Enquanto vigia, Dona Antônia se recorda de sua infância. De como seu pai a iniciara, sua filha única e adorada, nas artes do manuseio de armas, apenas ela fora capaz de caminhar sobre os pezinhos vacilantes; de como durante toda a infância e adolescência ele, com disciplina e diligência espartanas, a condicionara a ser uma guerreira que fizesse jus ao nome dos Soares de Andrada, a despeito dos olhares de reprovação e da censura de Dona Augusta, sua mãe, que se esmerava em ensinar as boas maneiras da corte à menina. O resultado de formação tão paradoxal seria que Dona Antônia se tornaria uma elegante jovem, capaz tanto de servir um imponente jantar para trinta talheres segundo a mais delicada etiqueta quanto de combater com letal maestria um levante de bravios botocudos. Quando Dona Antônia adquiriu idade e habilidade suficientes, seu pai trancou-se com ela em seu quarto e, com ar grave, anunciou:
- Preste toda atenção, filha minha; vou contar-lhe a verdadeira história das Invasões, que me foi contada por meu pai; a abominável e secreta história que nenhum livro jamais ousaria registrar...
Aquelas foram as horas mais aterradoras da vida de Dona Antônia; seu pai lhe contara a verdade sobre a natureza dos invasores que nenhum ouvido civilizado, racional, cartesiano, seria capaz de aceitar. Aquelas horas hediondas selaram o seu terrível destino. Depois deste dia, Dona Antônia exercitou suas habilidades marciais com aplicação e urgência como nunca antes fizera, irremediavelmente mesmerizada, atormentada pela Revelação; por conta da Revelação fatídica, a bela (precisamos registrar que Dona Antônia tornara-se uma mulher de rara e fulgurante beleza, que atraía a atenção e o desejo de todos os homens da região e além) e desejável moça recusou -sob os desesperados protestos de sua mãe- até mesmo o pedido do Barão de Tremembé, que perdera-se de amores por ela e almejava levá-la para São Paulo. Fico profundamente lisonjeada com vosso amável e generoso pedido, senhor Barão, disse a jovem altaneira; contudo, lamentavelmente, vejo-me obrigada a recusá-lo, em caráter peremptório. Nasci em Vila Velha e pertenço a este chão; meu destino está aqui, e aqui meus ossos descansarão ao lado dos ossos de meus pais, e dos pais de seus pais. Nada, nem mesmo o vosso intenso e digníssimo amor, seria capaz de me afastar desta cidade e de minha sina irrefutável. Assim, adeus!
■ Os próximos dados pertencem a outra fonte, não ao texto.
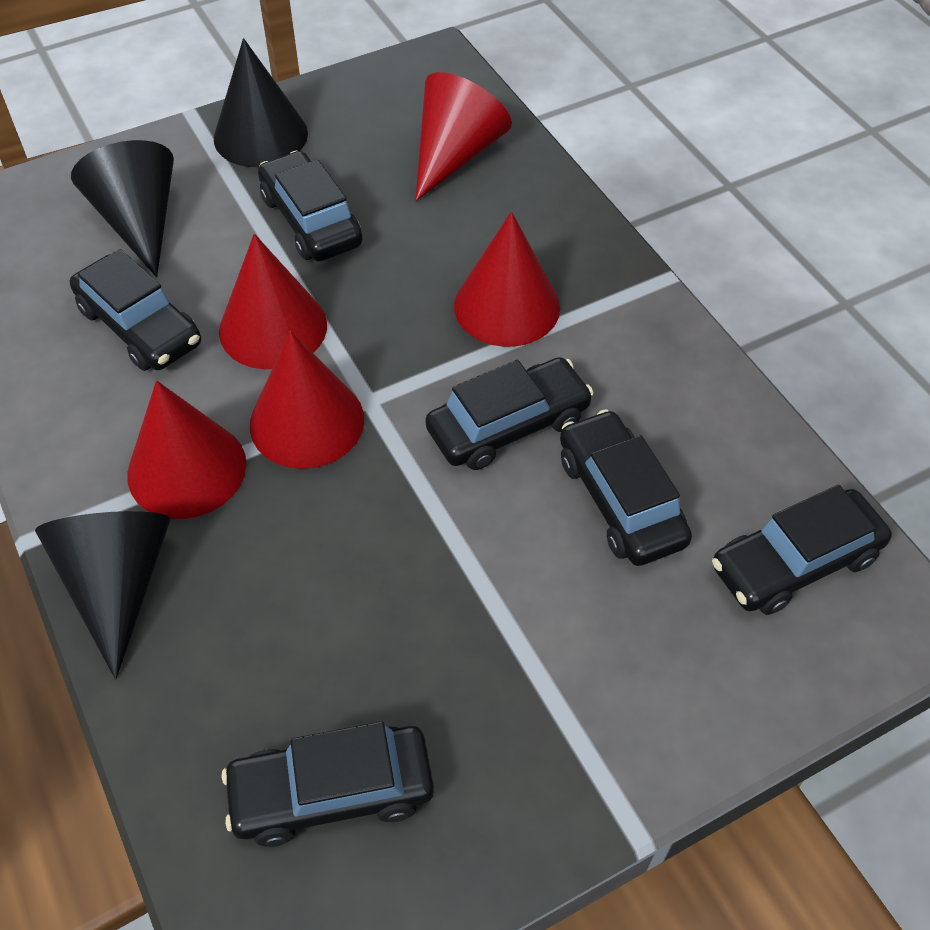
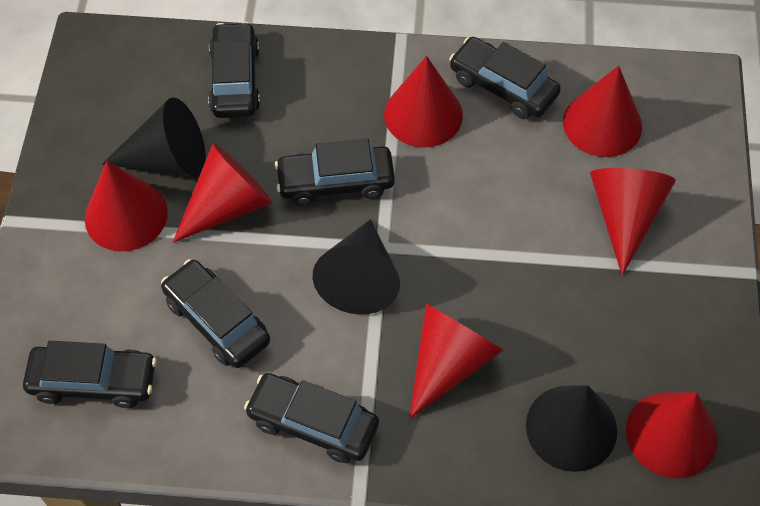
red cone: 5 -> 7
Com estas palavras Dona Antônia abandonou o Barão inconsolado -consta que o pobre homem nunca se casou- e manteve-se firme em seu propósito; nunca deixou de praticar o tiro, nunca se afastou de sua cidade. Todas as noites, sentava-se na varanda ao lado do pai, perscrutando a profunda escuridão em busca de qualquer sinal de perigo; até que, tarde da noite, vencida pelo cansaço, ia dormir, deixando Dom Antônio sozinho em sua vigília. Quando seu pai faleceu, quatorze anos após sua mãe, sussurrou-lhe entre os espasmos de seu último fôlego:
- Agora só restou você. Defenda a cidade. Não deve demorar muito. Que Deus tenha piedade de sua alma!
Dona Antônia assumiu seu posto. Sim, ela havia sido alertada; sim, ela sabia; ela podia sentir no frio ar da noite.
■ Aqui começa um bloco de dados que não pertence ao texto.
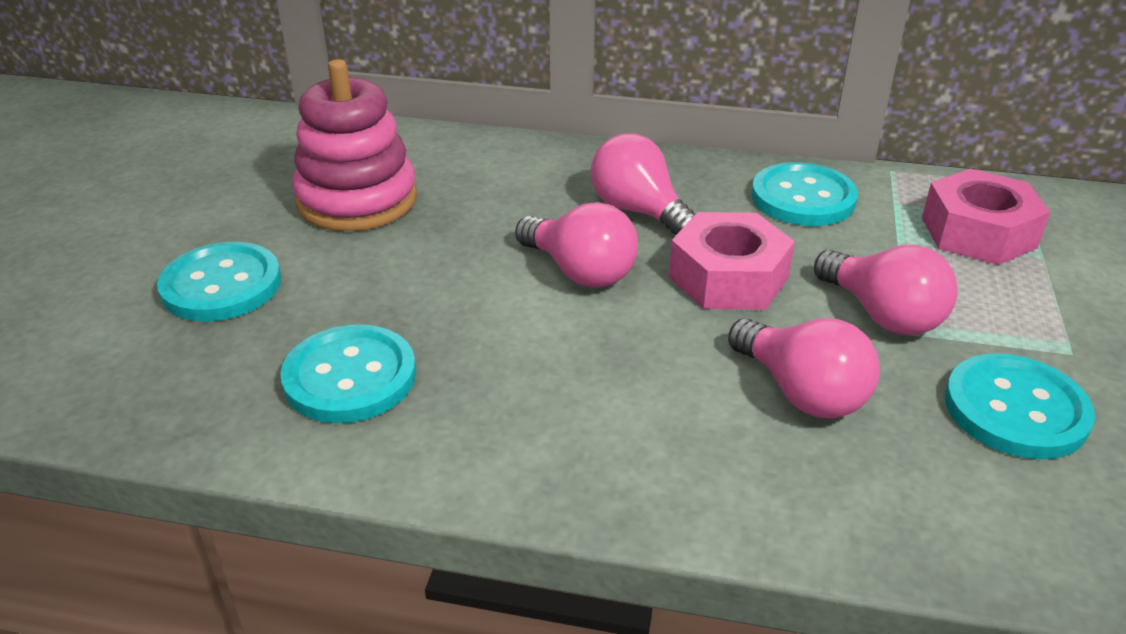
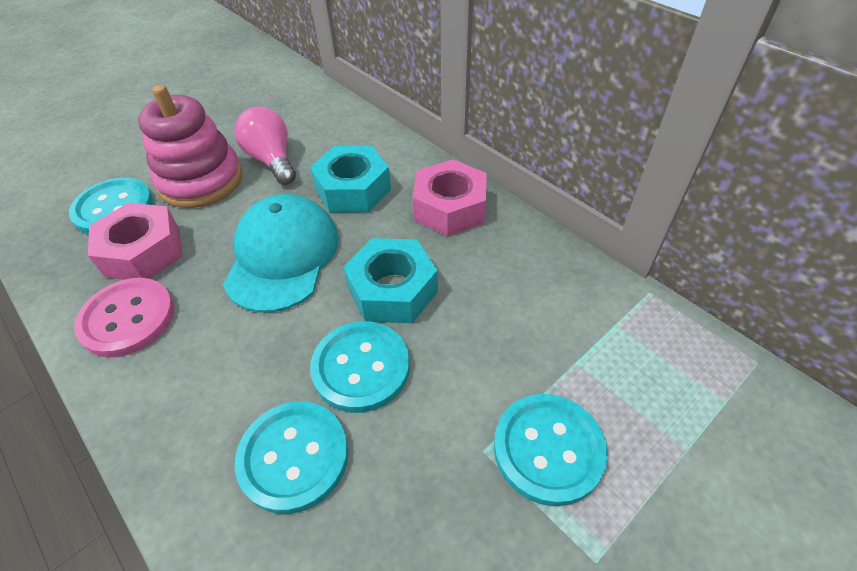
pink button: 0 -> 1
pink light bulb: 4 -> 1
turquoise cap: 0 -> 1
turquoise nut: 0 -> 2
A Terceira Invasão era questão de tempo. O inimigo, em breve, se levantaria mais uma vez para tentar conquistar a cidade. Mais uma vez, do outro lado, haveria um Soares de Andrada, pronto para o feroz combate.
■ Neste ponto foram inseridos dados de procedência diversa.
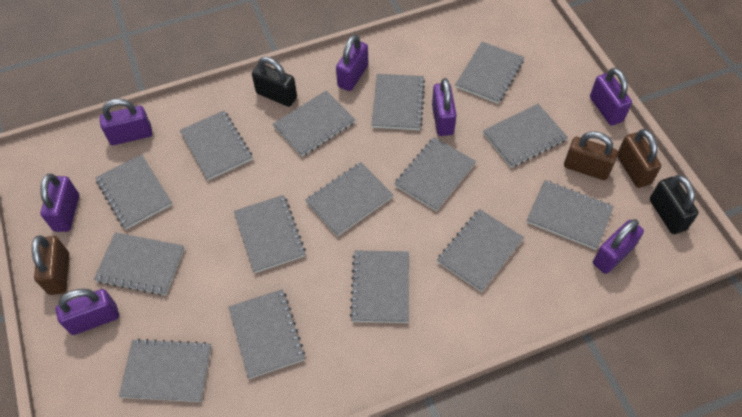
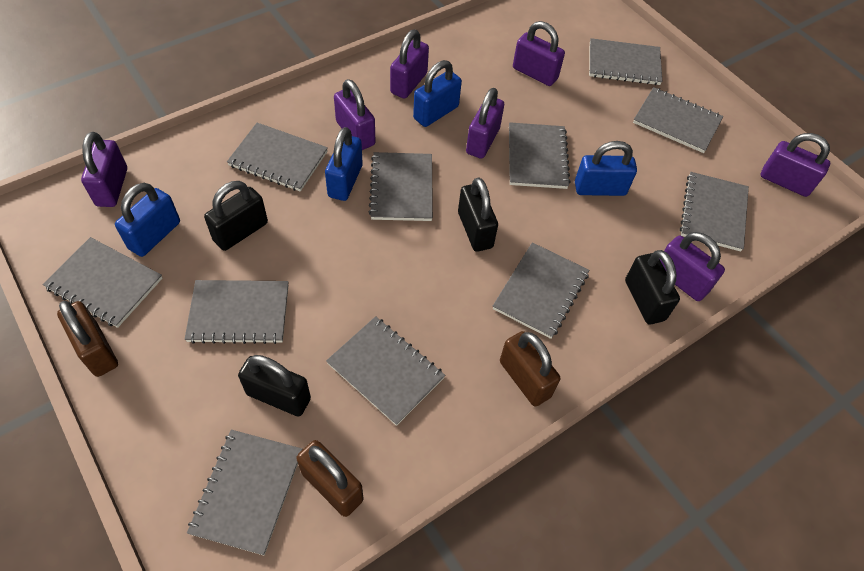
black padlock: 2 -> 4
blue padlock: 0 -> 4
grey notebook: 15 -> 11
Mas, desta vez, ele estaria só. Desta vez, ele seria uma mulher.
Dona Antônia Manuela Velasquez Soares de Andrada, a Última, bebe um gole de café, acaricia a enorme cabeça de Fiel e suspira profundamente, os olhos fixos em algum ponto na densa escuridão da noite sem lua. Tudo que a velha dama de ferro almeja é estar à altura da missão, ser digna do nome que ostenta. Logo saberemos, pensa.
Do outro lado da rua, o abafado som das pancadas aumenta noite após noite.